The Environmental Policy Group and Aquaculture and Fisheries Group are pleased to announce their joint mini-symposium, entitled: “Fishery Improvement Projects (FIPs): challenges and opportunities towards sustainability.”
MSc student Floor Bokkes, recipient of the Marine Stewardship Council MSc thesis research scholarship last year, will present her research in Indonesia. Guest speakers from Diponegoro University and the Marine Stewardship Council will join us as well. Please see details below.

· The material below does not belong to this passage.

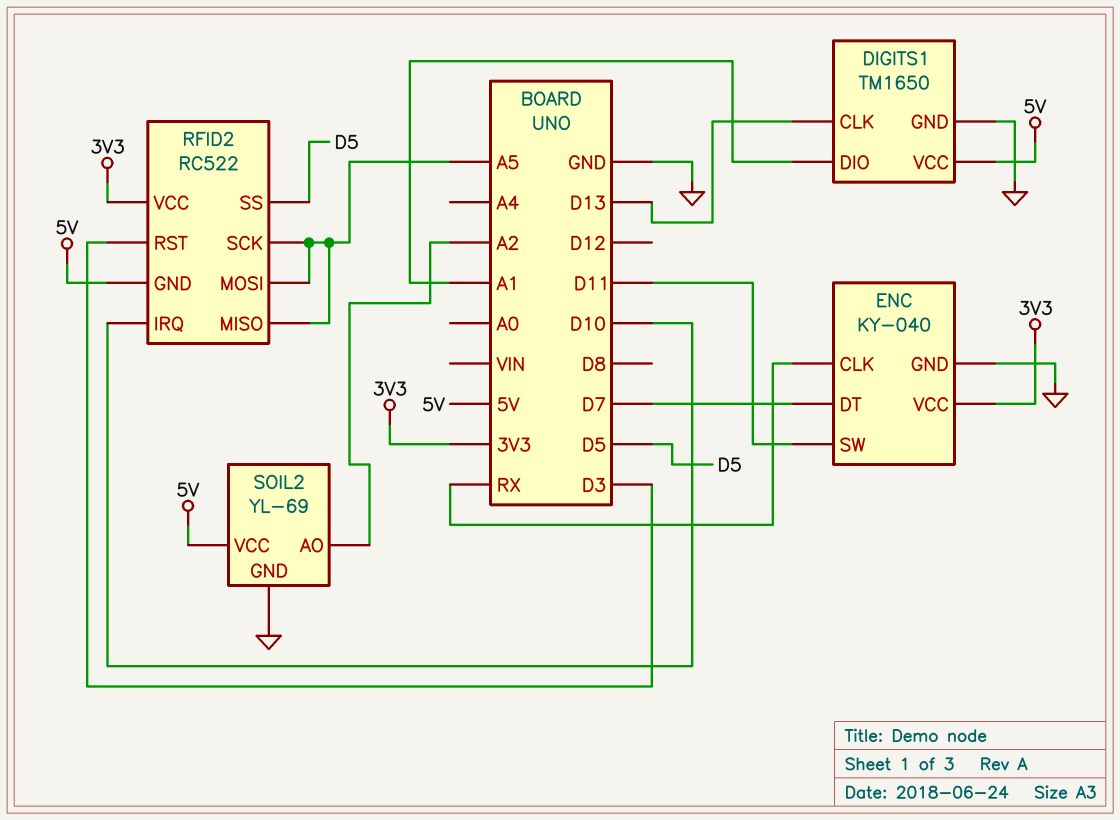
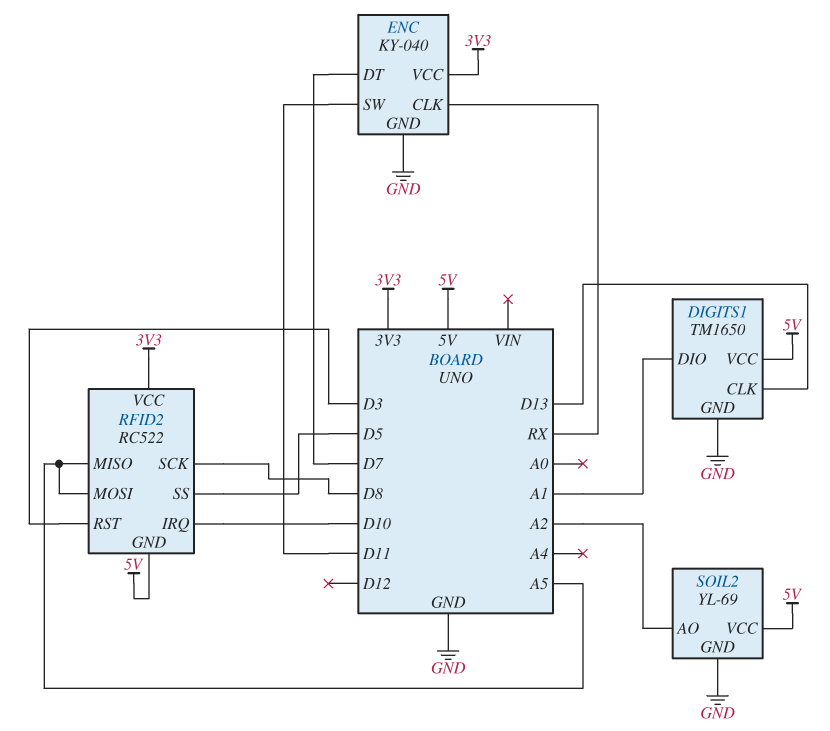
RFID2 pin SCK: A5 -> D8

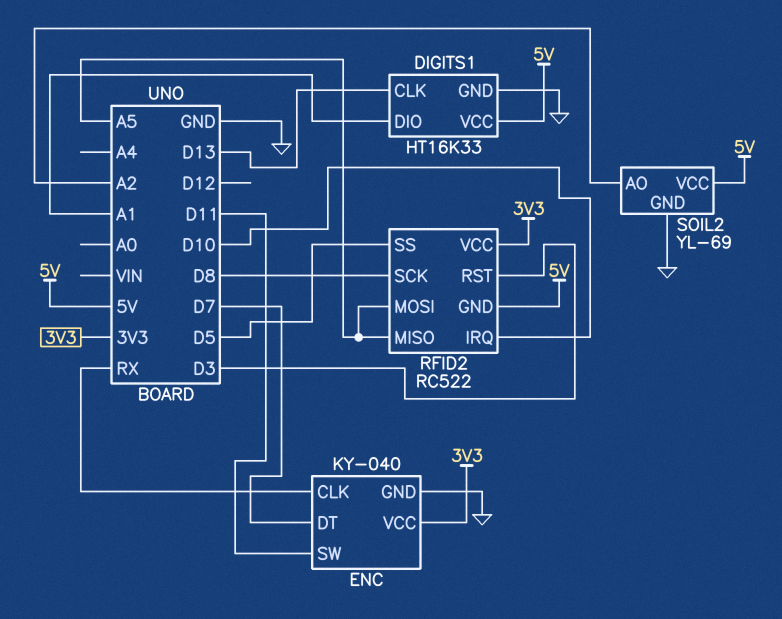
DIGITS1: TM1650 -> HT16K33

Trade, information and perceptions in Fishery Improvement Projects: the case of the blue swimming crab fishery in Betahwalang, Indonesia
Fishery Improvement Projects (FIPs) are relatively new governance arrangements for fisheries management. They are market-based initiatives that try to work systematically towards sustainability by creating incentives to change through the fishery value chain. Research was conducted to examine the capacity of FIPs to lead to improvement through the fishery value chain in the context of production and trade, taking into account the information flow through and the perceptions of actors within the value chain. One of the most well-known FIPs is the Indonesian blue swimming crab (BSC) FIP. The BSC FIP was the subject of the conducted case study. Two scales of the BSC FIP were studied, being the scale of the fisheries managers or BSC FIP participants and the scale of the local fishers. The design of this study enabled looking both at the definition of measures agreed upon within the FIP at the scale of the BSC FIP participants and at the implementation of the measures at the scale of the BSC fishers. Differences existed in the way actors captured and processed information and therefore in their perception on the measures taken in the BSC FIP. Moreover, local social and economic relations influenced the flow of information through the value chain and the practices of the actors. The BSC FIP could, until now, not change the practices of fishers and therefore not lead to improvement, because the fisheries management was not adjusted to the existing local situation and no positive change was incentivised.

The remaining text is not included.